Lawrence notes that world-record breaking buildings aren’t built in isolation – as the boom in China shows, and in Dubai before it, skyscraper building happens in cycles. “It starts when developers have lines of easy credit to finance projects … a time when there is more risk-taking by banks,” Lawrence said. “Also there is a desire to create a trophy building in your city, to leave some symbol behind.”
By the time the building spree is completed, the local economies have turned, Lawrence said.
One important caveat: As it now stands, there are no known plans in China – or anywhere else in the world, for that matter – to build a skyscraper that can knock the Burj Kahlifa off its mantle. At 823 meters, the builders of the Burj Khalifa seem intent on it staying that way for a while (by comparison, the previous record holder – Taipei 101 – was just over 500 meters tall).

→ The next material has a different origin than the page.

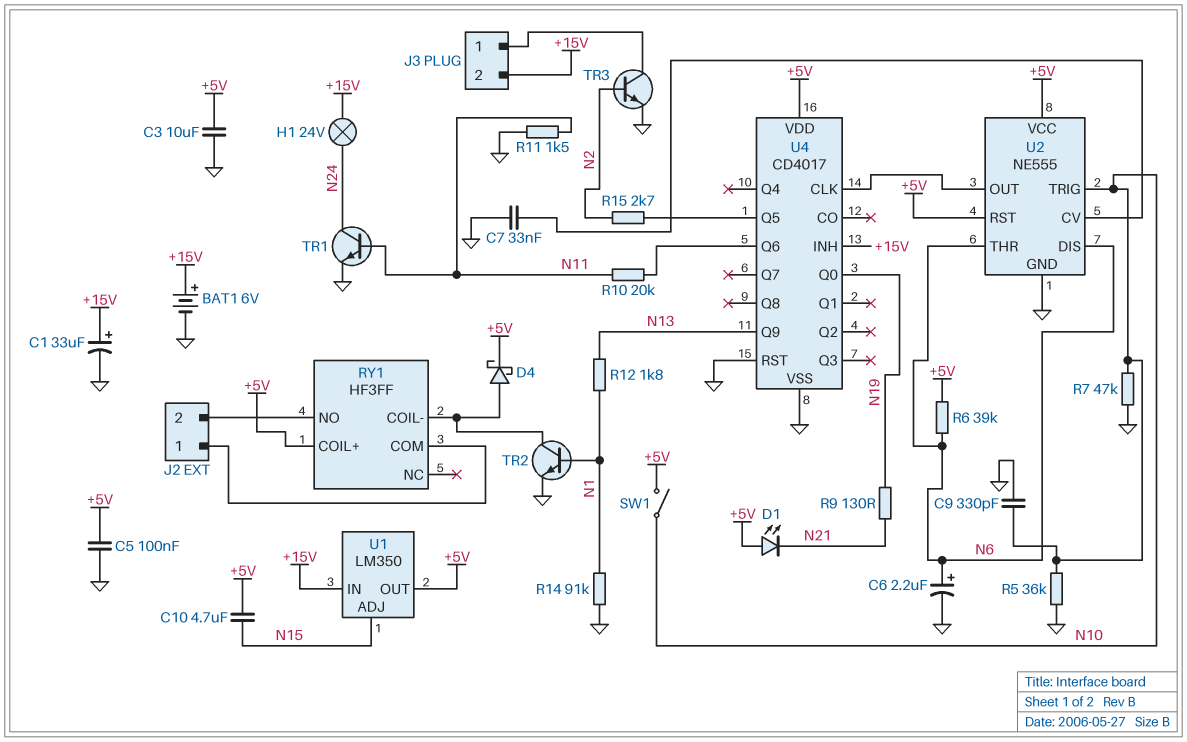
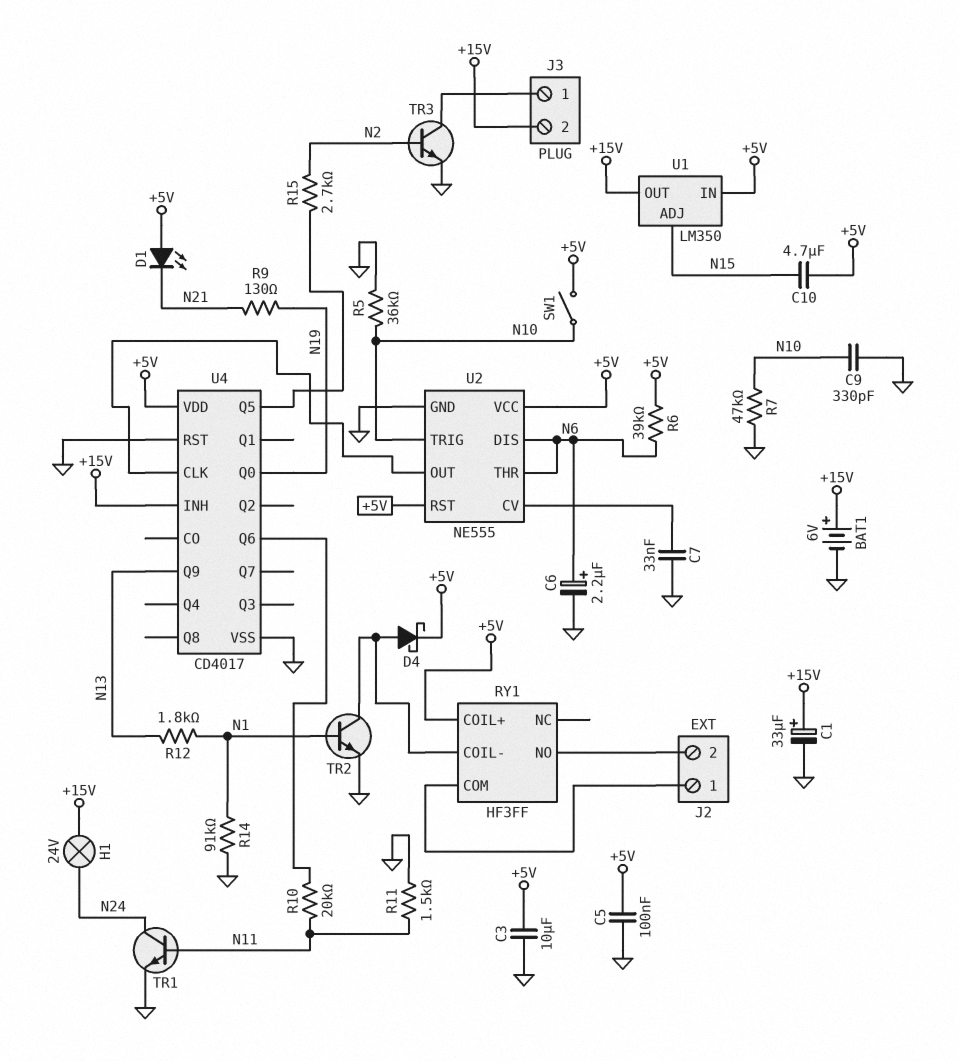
U1 pin IN: +15V -> +5V
U1 pin OUT: +5V -> +15V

Still, past skyscraper building booms have augured economic downturns without producing a building with record-breaking heights, Lawrence said. There was a tall building boom in the 1980s in the U.S. that didn’t challenge the height of the Sears Tower in Chicago (the record holder then) – but that building spurt tumbled when the nation’s savings and loan industry crashed, Lawrence said.
So as skyscrapers rise in record numbers across the China city landscape, is a crash not far behind? “It’s worth investors paying attention to,” Lawrence said.